Imagine the misery of being miles from shore and desperately dehydrated on an ocean swim. Immersed in water but without a hope of slaking your thirst. It’s an increasingly relatable struggle in the context of today’s information trends. These trends are pushing many of us away from the firm ground of decision confidence, setting us further adrift in the high seas of uncertainty and doubt.
That may be the deeper pain underlying our current craze around AI. Like this beleaguered swimmer, we are impressed by the expanse of fresh water surrounding us, but progressively unfit to stay afloat. We don’t just need a life jacket. We need a GPS and desalination system.
AI is making exponential advances at precisely the point when we have exhausted our usual approaches to decision-making. For sellers and sales leaders, the challenge ahead is far beyond traditional computing capacity. There is a surfeit of data, and we need a fundamentally different way to find the proverbial coastline.
LinkedIn’s investment in “Deep Sales” technology points to a new business frontier. Salespeople feel increasingly time-pressed and overwhelmed. There’s too much to know, too much to be done, too little bandwidth for effective action. Sellers’ attention, like their customer’s attention, is at a breaking point.
AI and deep learning offer glimmers of hope. Artificial intelligence mimics human intelligence, but it finds patterns and signals much faster than any human can. Just as Google revolutionized business-to-consumer (B2C) commerce with search intent, LinkedIn’s “Deep Sales” technology is transforming business-to-business (B2B) commerce with real-time insights from a platform of almost a billion active professionals.
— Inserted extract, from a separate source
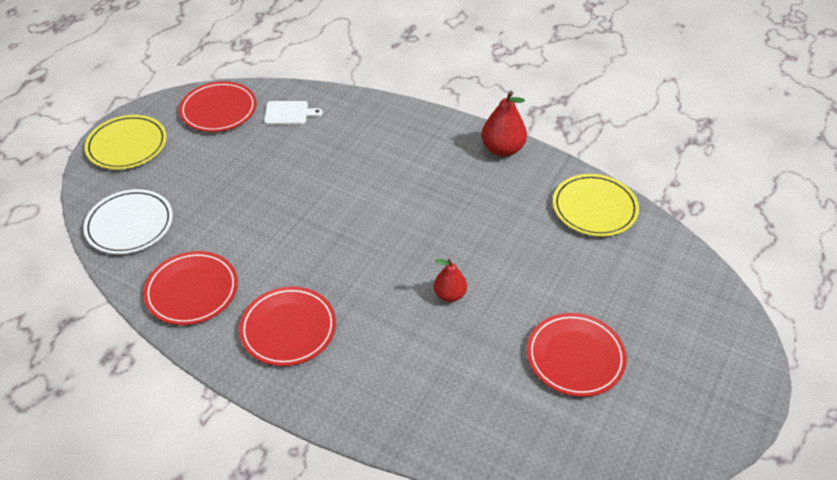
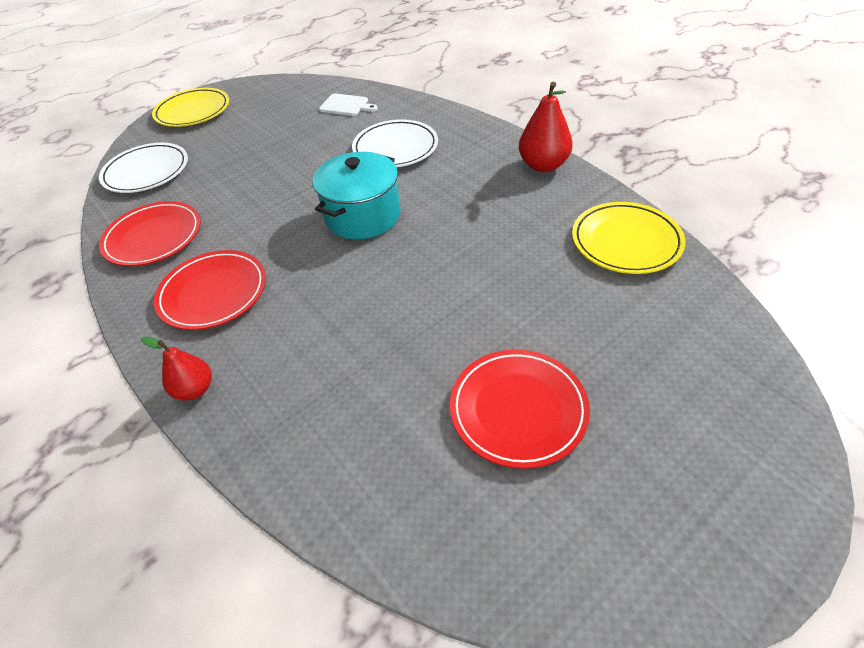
camera: 25 degrees right, 0 degrees up
(219, 110) = (287, 95): red plate -> none
(365, 154) = (395, 148): none -> white plate
(375, 228) = (363, 216): none -> turquoise pot
(450, 295) = (402, 298): red pear -> red pear (195, 389)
Many B2B businesses today are experiencing a major shift in their use of data. The old world was about warehousing and retrieval. In a sales context, you gave sellers a comprehensive list of emails and phone numbers and then released the hounds. You told them to “play the numbers game,” increasing call/email volume to maximize the benefits of a predictable response ratio.
That’s not a smart or sustainable strategy anymore. In fact, it seems preposterously shallow. Cold calling puts an immediate stain and stench on your company brand. Customers are fed up with the mountain of emails awaiting them each morning. No one is surprised to learn that response rates are continuing to trend downward.
The new world is about data signals. There’s simply too much data for humans to process. We need help from AI to find the few things that matter. Sellers want to know who is most likely to buy from them, who is most likely to respond to their outreach, and which of their accounts are most likely at risk. These are not challenges that lend themselves to search and retrieval. They are signal challenges.
In education theory, someone’s understanding of a domain improves as they advance from data (inputs) to information (relationships between inputs) to knowledge (patterns across relationships) and ultimately to wisdom (principles underlying knowledge). Something akin to that learning progression in happening in sales and other industries as we develop more sophisticated forms of pattern recognition.
This is an exciting time for B2B businesses. We are moving beyond mere data-gathering to dynamic and predictive insights from the data foundations we’ve built. AI is proving to be a critical partner as we enter this new era, and our readiness to embrace it will likely determine the winners and losers over the coming years.